Rossi: Yamaha Tak Mau Dengar Saran Saya Lagi

Jakarta, katakabar.com - Franco Morbidelli memegang pole di MotoGP Valencia. Sementara Valentino Rossi harus start dari posisi ke-16. Tampil kurang menjanjikan di Musim 2020, The Doctor bilang Yamaha rasanya tak banyak mendengar saran setelan motor darinya.

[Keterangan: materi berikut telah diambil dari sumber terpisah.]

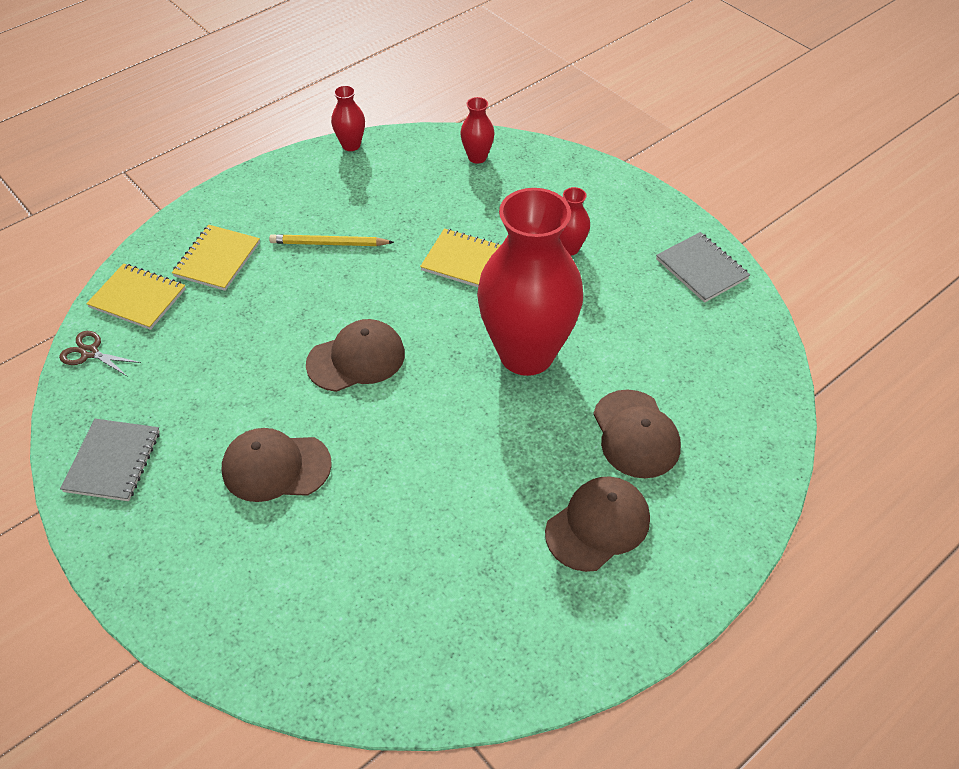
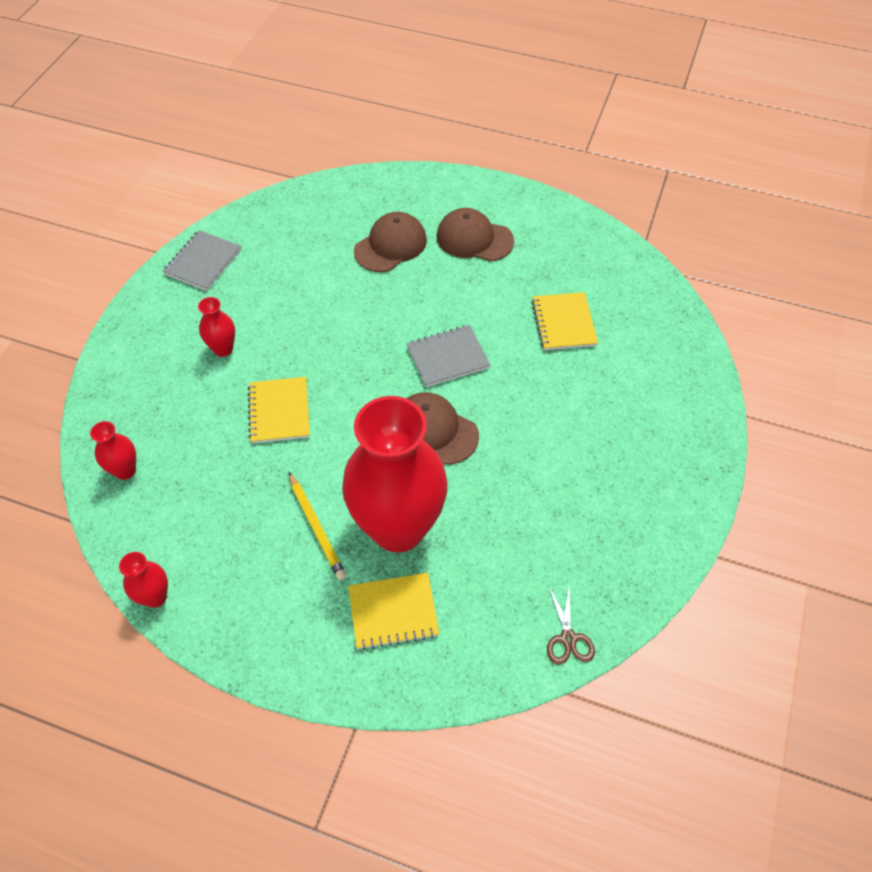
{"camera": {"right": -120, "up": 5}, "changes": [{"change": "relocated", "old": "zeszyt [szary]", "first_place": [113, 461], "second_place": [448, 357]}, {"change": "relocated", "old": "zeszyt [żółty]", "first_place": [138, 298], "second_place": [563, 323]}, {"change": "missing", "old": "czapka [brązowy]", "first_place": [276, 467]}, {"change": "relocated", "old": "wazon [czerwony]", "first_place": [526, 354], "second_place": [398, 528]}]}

Pada sesi kualifikasi MotoGP Valencia yang dihelat di sirkuit Riccardo Tormo, Sabtu (14/11) malam WIB Valentino Rossi tidak lolos dari Q1. Rossi menempati posisi start ke-16 di MotoGP Valencia usai menorehkan waktu 1 menit 31,604 detik atau lebih lambat sekitar hampir 1,5 detik dibanding Franco Morbidelli yang menempati pole position.

Pebalap berpaspor Italia yang sudah lama menjalin kerjasama dengan Yamaha ini merasa YZR-M1 tidak mengalami perkembangan yang signifikan dari musim 2019. Dan hasil ini diperjelas dengan torehan Morbidelli dari hasil kualifikasi di MotoGP Valencia.

"Ini bukan pertama kalinya pembalap dengan motor tua lebih cepat dibandingkan dengan M1 pabrikan. Itu sering terjadi dalam beberapa tahun terakhir," ungkap Valentino Rossi seperti dikutip dari GPone via detik.com, Minggu (15/11).

"Menurut saya, yang dibutuhkan adalah upaya serius untuk mengembangkan motor," sambungnya.

Capaian terbaik Rossi di MotoGP 2020 sebelumnya ialah naik podium di seri Andalusia. Kala itu Rossi bahkan sempat curhat kalau sarannya tak digubris oleh tim karena setelan tak diubah sesuai keinginannya.

Rossi menceritakan selama empat hari, ia berdebat dengan Yamaha agar sarannya diterima. Upaya itu berbuah manis dengan finis di posisi ketiga, lantaran pengaturan YZR-M1 diubah sesuai kemauannya.

Sayang, YZR-M1 dan Rossi tak kunjung tampil gemilang lagi. Apalagi Rossi melewati race teranyarnya di MotoGP Eropa 2020, Minggu (8/11), dengan motor mogok. Padahal ini adalah momen comeback the Doctor setelah absen dalam dua race sebelumnya. Valentino Rossi tak bisa balapan pada dua seri yang dihelat di sirkuit Aragon karena terinfeksi virus Corona.

Sebelum absen, Rossi juga merangkai hat-trick crash dan DNF, juara dunia sembilan kali balap motor grand prix itu tak meraih enam kali 0 poin secara berturut-turut.

Tahun depan, Rossi pun bakal pindah ke Petronas Yamaha SRT, apakah Rossi masih ikut berperan besar dalam pengembangan motor?

"Saya selalu berusaha menjelaskan perasaan saya dengan baik tentang motor, dan masalah yang saya pikir saya miliki, tetapi dalam beberapa tahun terakhir, mereka tetap kurang lebih serupa (tidak mengalami perkembangan-Red)," ujarnya.

"Saya tidak yakin apakah mereka (Yamaha-Red) masih mendengarkan saya, jadi saya tidak khawatir untuk bergabung dengan tim satelit. Saya tidak berpikir itu akan banyak berubah, "katanya sambil tertawa.

"Biar saya perjelas. Saya suka bekerja dengan Yamaha. Saya memiliki banyak pengalaman, dan saya rasa saya adalah pengendara yang sangat sensitif, itulah mengapa saya mencoba memberikan informasi seakurat mungkin. Tapi kami tidak dapat meningkatkan motor dengan banyak," jelas Rossi.

Valentino Rossi kini berada posisi ke-15 klasemen MotoGP 2020 dengan 58 poin. Dengan MotoGP 2020 tinggal menyisakan dua race lagi, Rossi maksimal bisa meraih 108 poin andai meraih kemenangan di dua seri sisa.